EmperorHenry, avatar

Fuck wikipedia. They shouldn’t get to be the only place for information.


They’re not.

Also, fuck you.

H2SO4 avatar

Can you expand on why you think they are that? I'm dumb and not understanding.

"prohibit website operators from banning users or removing speech and content based on the viewpoints and opinions of the users in question"
That sounds like subjective and obviously biased opinions, which obviously should be removed?

I'd really like to understand why you think Wikipedia should fuck off. It might be subpar, but there still exist dictionaries, journalism and a lot of other places on the internet than Wikipedia.

As I recall, Wikipedia is not an accepted source in academia, but it's fantastic for everyday use.


Honestly Overbanning is such a problem that I actually support these laws


They should just show up to Clarence Thomas’ house with a suitcase of money and get some Argentinian old guy to call up Roberts claiming to be the Pope and tell him how to vote.


So am I to understand that this is yet another attempt by fascists and Nazis to claim free speech rights as a way to destroy free speech and oppress all opposing voices, including those who defend factual information?


In a nutshell, yeah that’s pretty much it.


It’s basically the tactic of adding noise to a discourse to derail the conversation, thus preventing conversation altogether and keeping factual information from being accessible.

Buttons, (edited ) avatar

I’ve said this before. They are targeting the wrong layer!

They want to force websites to be neutral while allowing the internet providers to block and shape traffic however they want.

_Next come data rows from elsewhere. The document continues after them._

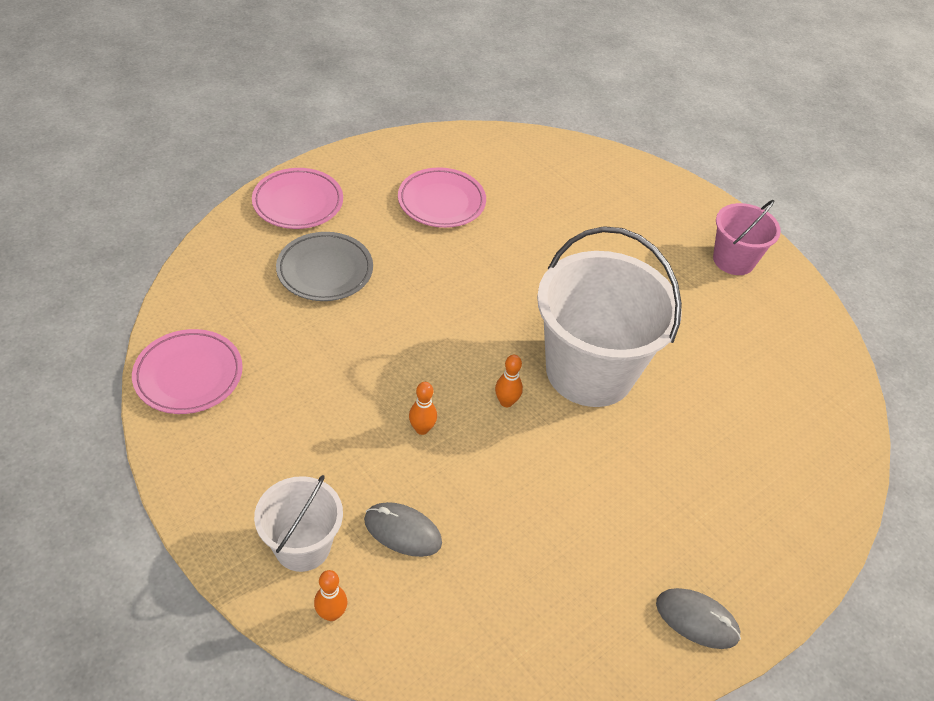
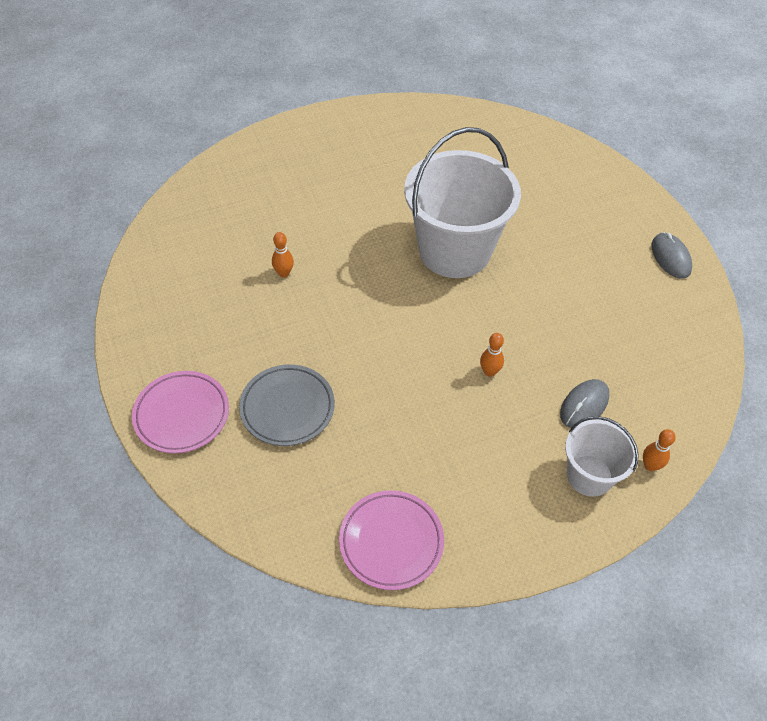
camera: 70 degrees left, 5 degrees up
(441, 202) = (226, 298): pink plate -> none
(506, 402) = (473, 310): orange bowling pin -> orange bowling pin (284, 273)
(697, 620) = (670, 257): grey mouse -> grey mouse turned 60 degrees counterclockwise
(733, 260) = (364, 132): pink bucket -> none

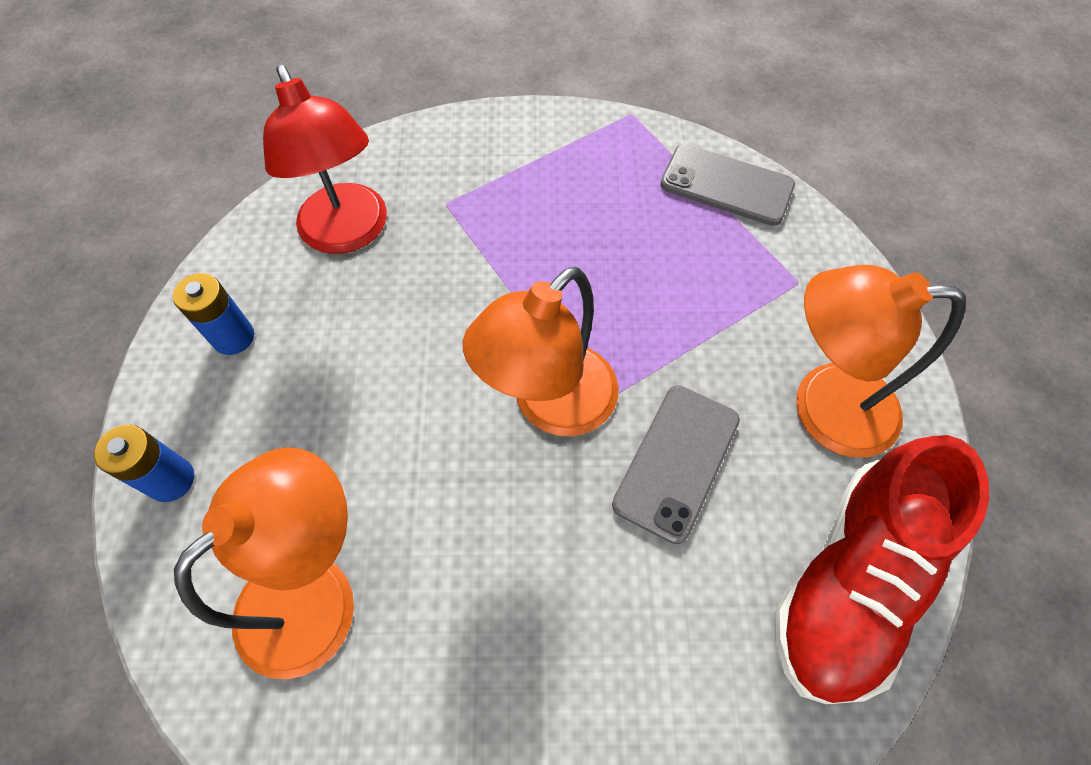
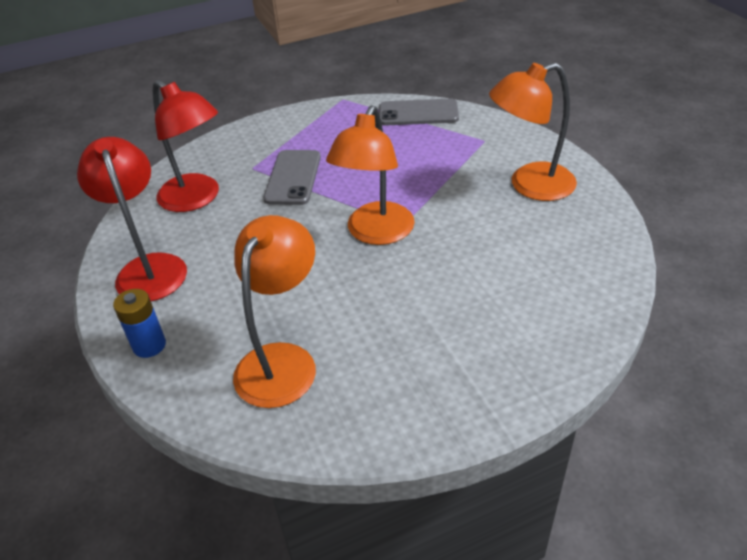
camera: 20 degrees left, 20 degrees down
(233, 337) = (149, 268): blue battery -> red lamp
(677, 462) = (464, 232): grey phone -> grey phone (293, 177)
(850, 580) = (588, 247): red shoe -> none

Force ISPs to allow access to all websites - good

Force ISPs to allow anyone to host a website at home - good

Force AWS to allow anyone to pay for and host websites on their infrastructure - probably good, but we’re approaching the line

Force websites to host content they don’t want to host - bad


It’s almost like they’re just wrong about everything.


It’s not about being right or wrong, they know what they’re doing. Quit giving them the benefit of the doubt.

They want to derail discourse so they can apply their politically expedient talking points without competition or questioning.


Wrong as in wrong-headed. They want to make everything worse.


I wish they would move their base of operations to a country with a more stable government and just ignore weird laws like this.


These laws expose residents of Florida and Texas who edit Wikipedia to lawsuits by people who disagree with their work

If that quote it accurate, then it doesn’t matter where Wikipedia itself is based.


Does Sealand offer servers?


Which one?


New Zealand, Zealand province.


Zealand is not the same as Sealand. Notice how the first letter is an “S” and not a “Z”?


I’m guessing my comment was too advanced then, of course they’re different.


Which is why your comment wasn’t advanced, but nonsensical.

Unless you mean like “aDvaNCeD”, in which case, uh, sure.


Not nonsensical, just part of the joke.


Was the joke you not knowing the difference between S and Z? 🤨


No, the joke about going to more stable government and that any of the options would be a better one.

I don’t really get the insistence on you thinking I don’t know the difference between two letters, was just trying to be part of the whole thing and obviously failed.


Honestly moving to the EU is probably their best bet. But laws respecting speech are not nearly as liberal.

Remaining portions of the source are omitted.